I have my first opportunity to bid for a paid commission! It’s a chance to install work in a large foyer at Canary Wharf. What can I make that drives my practice forward whilst also meeting the brief?

I visit the site but make rooky mistakes. A tape measure is essential to check available dimensions, and I should have planned my questions before hand to shake out more information about the commission. Never mind – lesson learnt!

The space is so different from anything I’ve tacked before. My main concern is, can I actually come up with an interesting proposal? What this exercise has taught me is that there’s a process one must go through to allow ideas to develop. The main thing is to give sufficient time for this to happen and not to panic mid-process!

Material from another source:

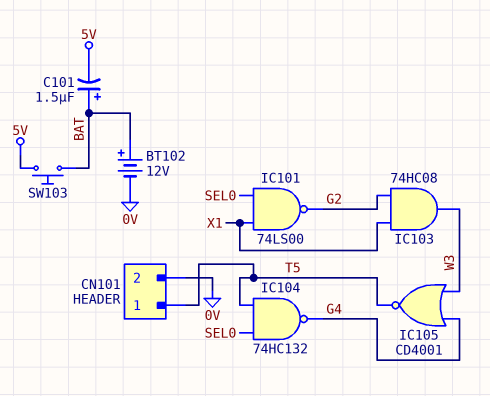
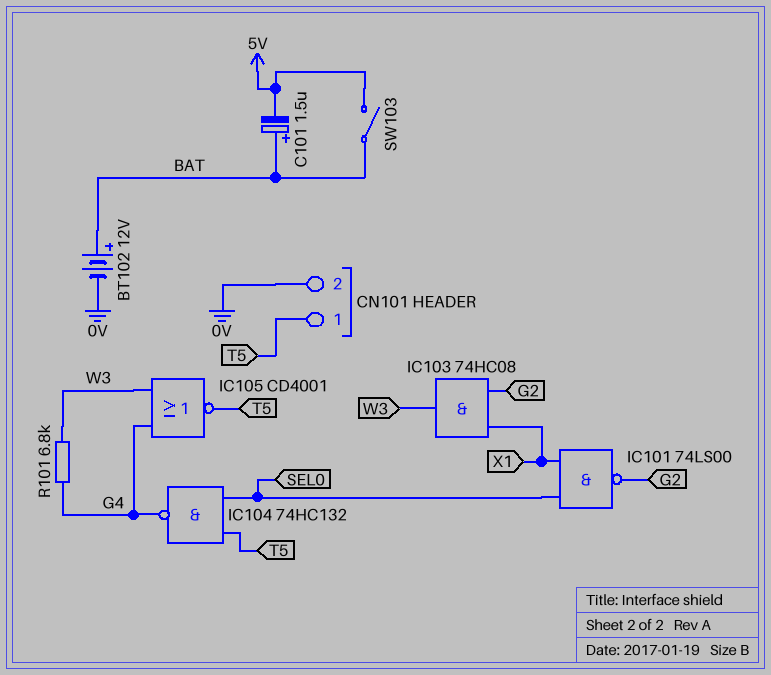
R101: none -> 6.8k (G4, W3)
SW103: button (5V, BAT) -> switch (5V, BAT)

I first come up with an idea involving large Perspex panels but, on further consideration, I quickly realise it’s problematic – too heavy, too complex, too reliant on others to construct, and impractical in that it’s too large to store post exhibition so would have to be destroyed – a waste of good materials. Idea two is better – scaffolding components that replace my previous use of metal staffs – industrial, but interesting, with complex options for assembly and re-use. However, if the elegance of previous installations is to be maintained, the key is to scale up the collages in size appropriately – yet another exciting opportunity; to discover the potential of supersized collaging!

I usually sketch ideas roughly but this simply doesn’t cut the mustard this time so I make my first 3-D model from foam board, which after considerable practice I am now able to cut successfully into thin slices. I join these simply with string. It gives me a basic initial design, although I know from the way I work it will get tweaked in final construction in reaction to the specific characteristics of the materials themselves.

I decide to present my proposal as a Prezi – an on line presentation tool available free for low usage – which allows me to combine images and text effectively. It’s the next best thing to actually delivering the presentation in person and can be viewed anywhere if one has web access.

Overall, I’m delighted with how this project has gone. I really want the job – it would help my practice move forward considerably – but if I don’t get it I’m now so excited by the idea I will have to find another way to fund it!


0 Comments

It finally feels like some sort of normalcy and a desire to make work is returning after the exhausting madness of completing my MA. The first project is both fun and useful in expanding my making – an opportunity from Spinach, a central London space, to take part in an open exhibition. The brief is to respond to the question: ‘What does Object Abuse look like?’ As Spinach say, ‘the possibility for speculation really is limitless. Who is to say the object in question is passive and not active? What really qualifies as abuse […], is it quantifiable and can we envisage its subtler variations? For that matter, what is an object; or rather can we say what isn’t an object…with any real certainty? Isn’t everything an object?’

I view all art works as objects but, perhaps contradictorily, I do make a distinction between pictures and objects in relation to their dimensionality. The collages I make could be considered pictures – they can sit, hung neatly on the wall – but I usually strive to exploit their 3-dimensional capabilities – to maximise the physical presence of their object-like state. Whether an object is passive or active depends on the associations created in the mind of maker and viewer – mine masquerade as passive but have active, assertive intentions.

Collages already embody an inherent act of abuse – one of appropriation, selection / discarding, cropping, interruption, fracturing, juxtaposition, tearing, and destruction in the name of construction. Given this, can I abuse them any more than I do? I choose to take this challenge literally so I pick an action (in this case, to tear), and enact it to extreme. In this I’m influenced by the torn, layered edges remaining after layer upon layer of posters have been pasted into position and then removed to reveal eroded, ruined surfaces of debris such as seen in the shot included of an advertising space on the Kennington underground.

After some intensive construction, destruction and abuse, it results in the collage shown here. In its true manifestation, its layers are 3-D rather than flat, attached loosely at the side. They will curl gently over time, affected by the circumstances they find themselves in and natural properties of the paper itself. Unstable; shifting, changing.